I forget where I saw this, but it struck me as very good advice: Don't document your code, code your documentation.

cbcoutinho|7 years ago

Sounds like literate programming, popularized by Donald Knuth

iamdave|7 years ago

I like that.

So many times I've looked at a peer's code and had a hard time reconciling what the comments and wiki articles said with what their code was attempting to do.

This mindset is probably a godsend to QA teams.

madhadron|7 years ago

My father was convinced that Quark XPress was written that way: once they had the core functionality figured out, they wrote the manual, then implemented it.

bitL|7 years ago

The thing is - this is interesting because nobody is doing it anymore. Once everybody starts doing it, i.e. literally "human politics" gets directly involved on all levels of development, everybody would try to escape this style to get some development freedom for themselves to stay sane.

justizin|7 years ago

this is pretty much de facto in python, and though not as widely used as i'd like, there is a testing framework called doctest which allows you to write tests in the documentation.

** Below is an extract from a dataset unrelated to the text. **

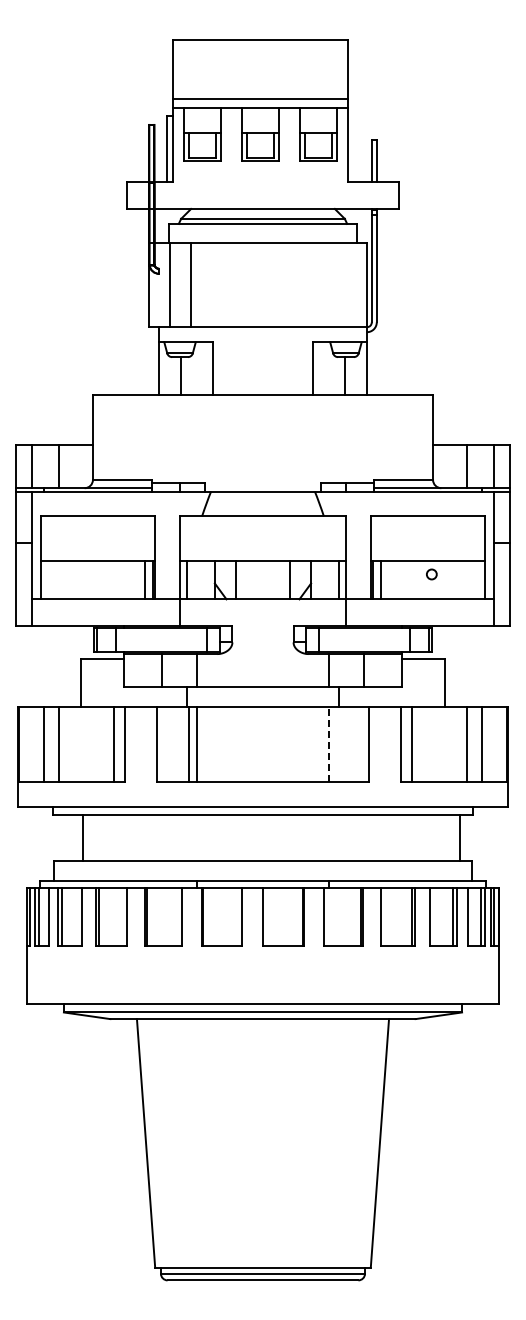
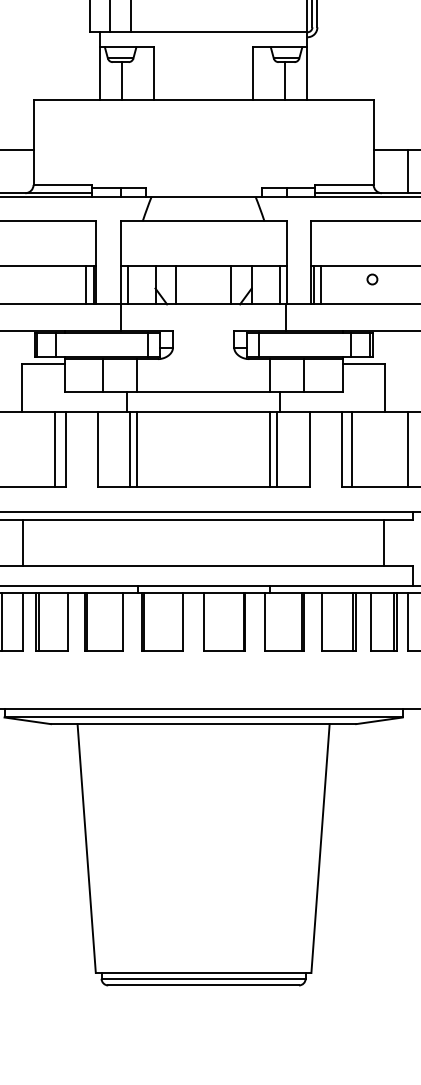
line: (329, 744) -> (270, 449), dashed -> solid
line: (336, 744) -> (277, 449), added
line: (460, 837) -> (384, 542), moved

so for a given method or class, you have a couplefew paragraphs which explain how to use it, with invocations that are run as part of the test suite.

sometimes there end up being too much acrobatics for this to be as useful as i'd like, but the basic idea is really neat, IMO.

roblabla|7 years ago

Also a feature of Rust: Every example in your docs are tested with your unit tests (unless you explicitly turn it off for a specific example). It's also a useful way to check that you didn't change your API by mistake, or generally make sure your doc is up to date.

crdoconnor|7 years ago

Doctest exhibits this idea but it only really works for small, self contained utility functions - e.g. slugify a string, round a number to 3 decimal places, etc.

slededit|7 years ago

Doxygen should never be your sole source of documentation although a lot of projects use it that way. It does not communicate the design philosophy behind the code, so while it will answer whether you can use an API a certain way it doesn't answer if it was the intended use. This becomes important because once you step outside the programmers intent things are less likely to work and will be more brittle.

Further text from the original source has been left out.